MILTON - is a great place to stay in Wales as this small quiet village has great access to the A477 meaning you will be in easy reach of some of Pembrokeshire’s most popular attractions such as Heatherton and Manor House (Anna Ryder Richardson’s Wild Welsh Zoo).Just a short ten minute walk down the road you will find the magnificent Carew Castle which has an impressive history spanning 2000 years. If you prefer to have a quiet night in relaxing in your holiday cottage and if you enjoy using fresh local produce for your cooking then you will be in your element in Milton. With a quaint farm shop selling everything from local meats to Pembrokeshire potatoes as well as a fresh fishmonger there is plenty to choose from and you can be sure the family won’t go hungry!
NEYLAND - FBM Holidays prides itself on locating holiday cottages in areas which are diverse in their offerings and Neyland is perhaps one of the most intriguing. Nestled on the Northern bank of the Cleddau Estuary, directly opposite Pembroke Dock, Neyland is a haven for leisure sailors, power boating enthusiasts, divers, water sports and fishing buffs alike.

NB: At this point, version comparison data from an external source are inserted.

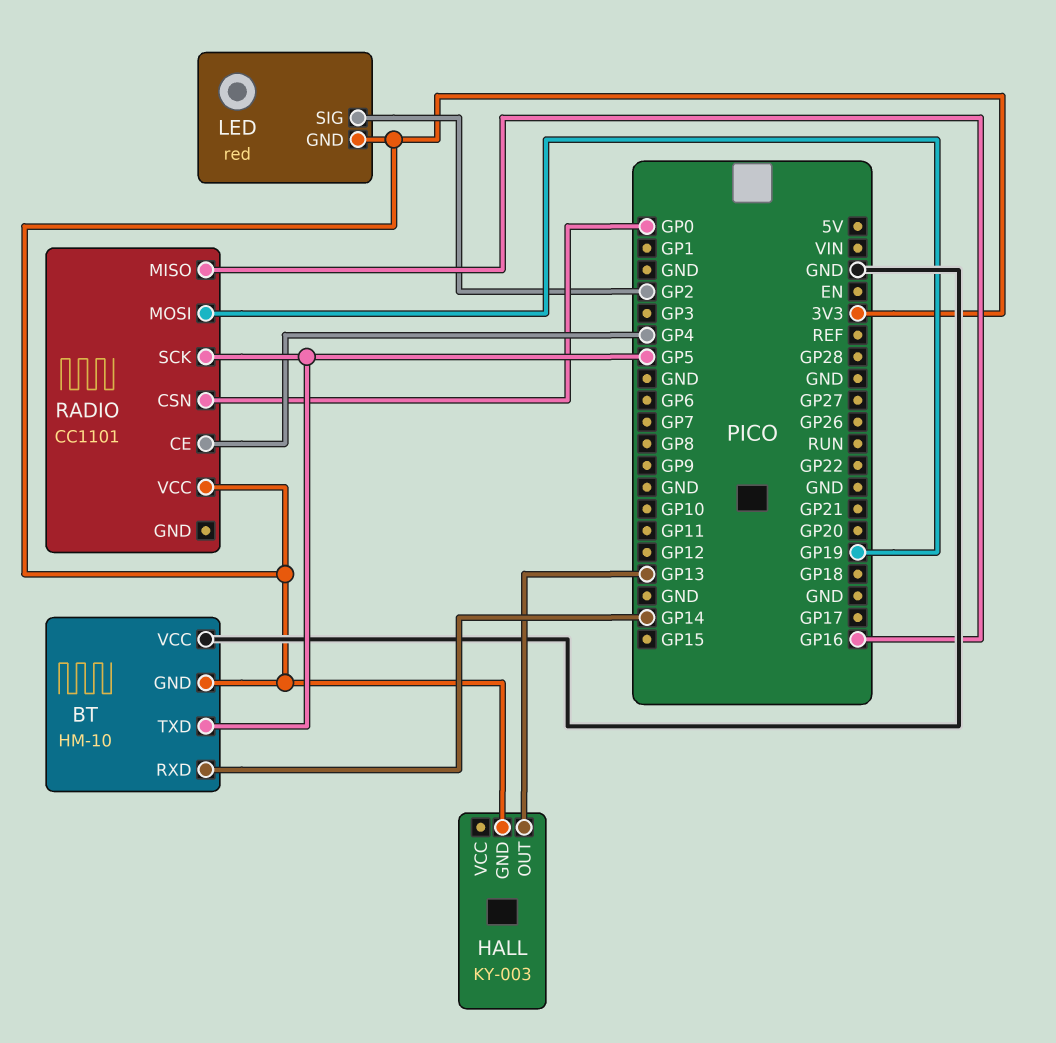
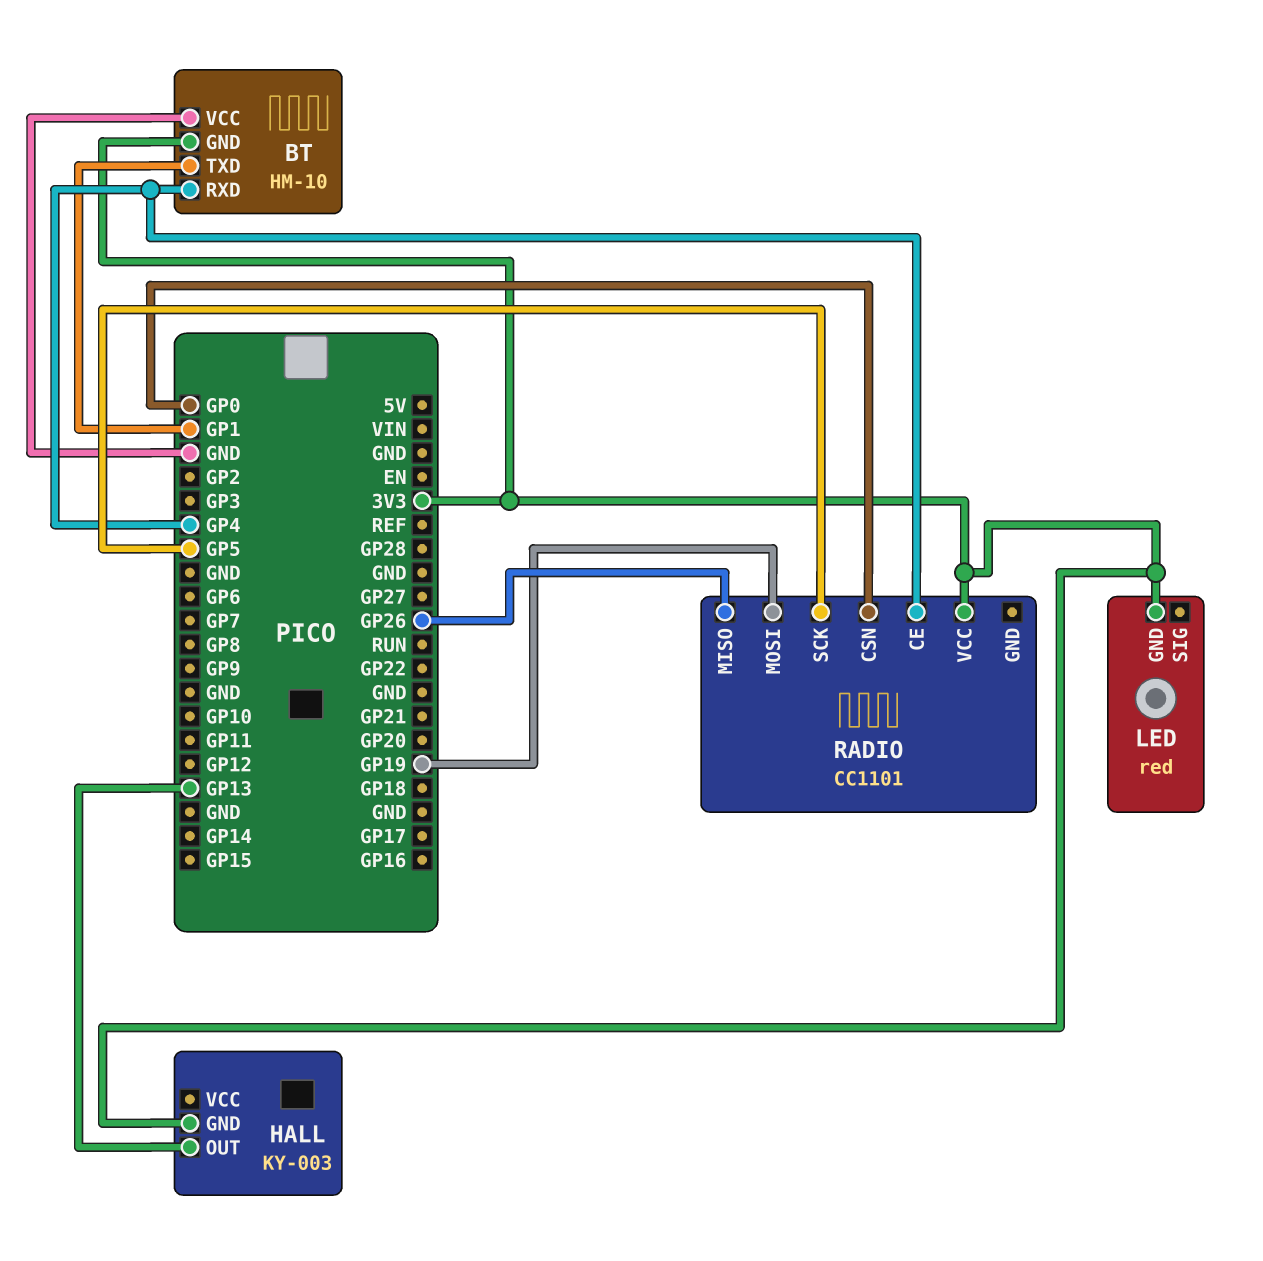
BT pin RXD: GP14 -> GP4
BT pin TXD: GP5 -> GP1
LED pin SIG: GP2 -> none
RADIO pin MISO: GP16 -> GP26

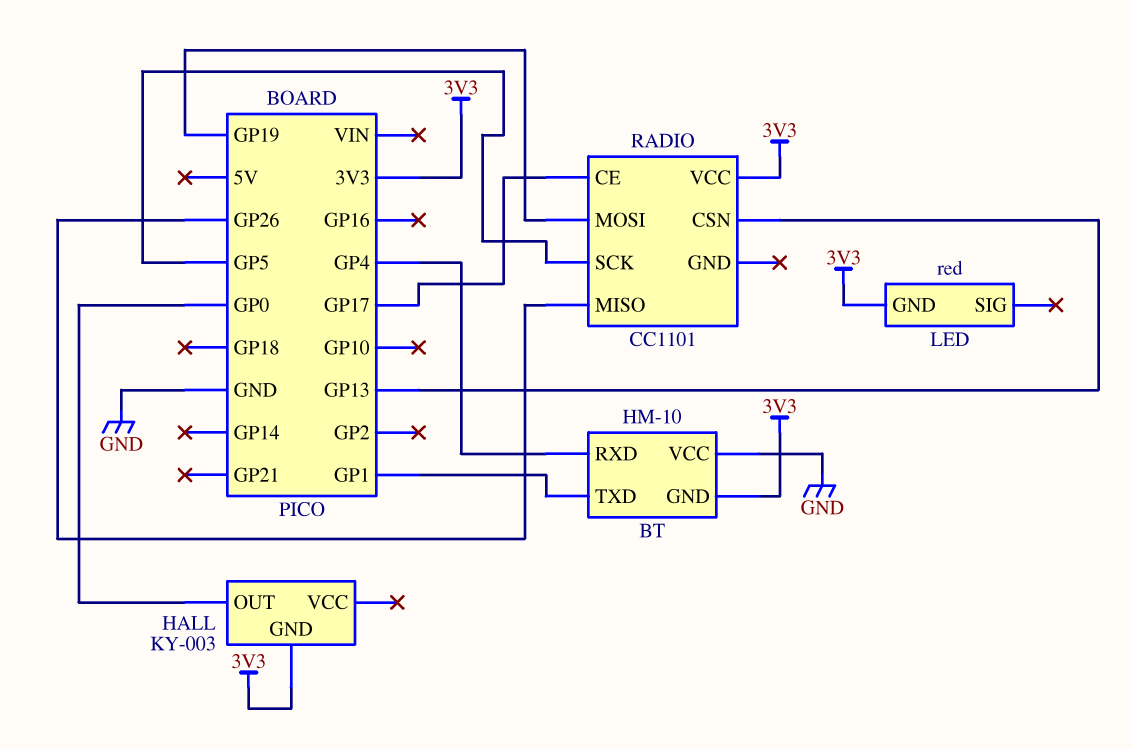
HALL pin OUT: GP13 -> GP0
RADIO pin CE: GP4 -> GP17
RADIO pin CSN: GP0 -> GP13

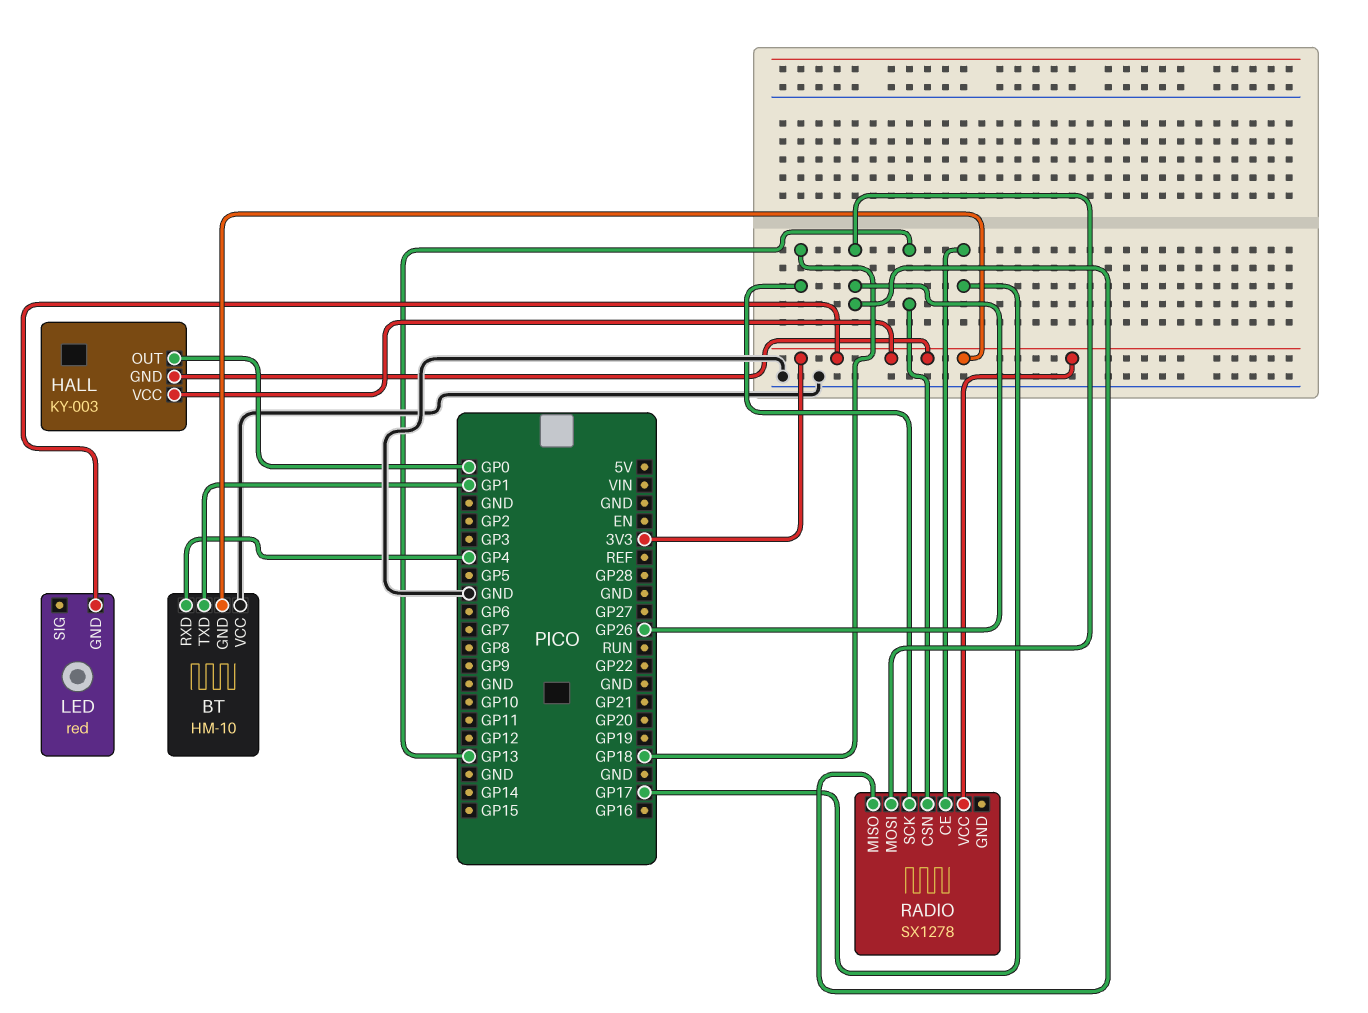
HALL pin VCC: none -> 3V3
RADIO: CC1101 -> SX1278
RADIO pin MOSI: GP19 -> GP26
RADIO pin SCK: GP5 -> GP18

It was in April 1856, when the South Wales Railway, built by Isambard Kingdom Brunel, officially opened at Neyland. Before the railway came, the population was less than 200. By 1861 it was over a thousand. It was hoped that Neyland would become a significant port but that was never really achieved. The railway closed in 1964 and has since become The Brunel Cycle Track making Neyland a great place to stay if you’re a cycling enthusiast looking for a holiday in Wales. The Brunel Trail is part of the of the 220 mile Celtic Trail which runs from Chepstow to St Davids, this in turn is part of the much larger Euro Trail which is 5000 miles long!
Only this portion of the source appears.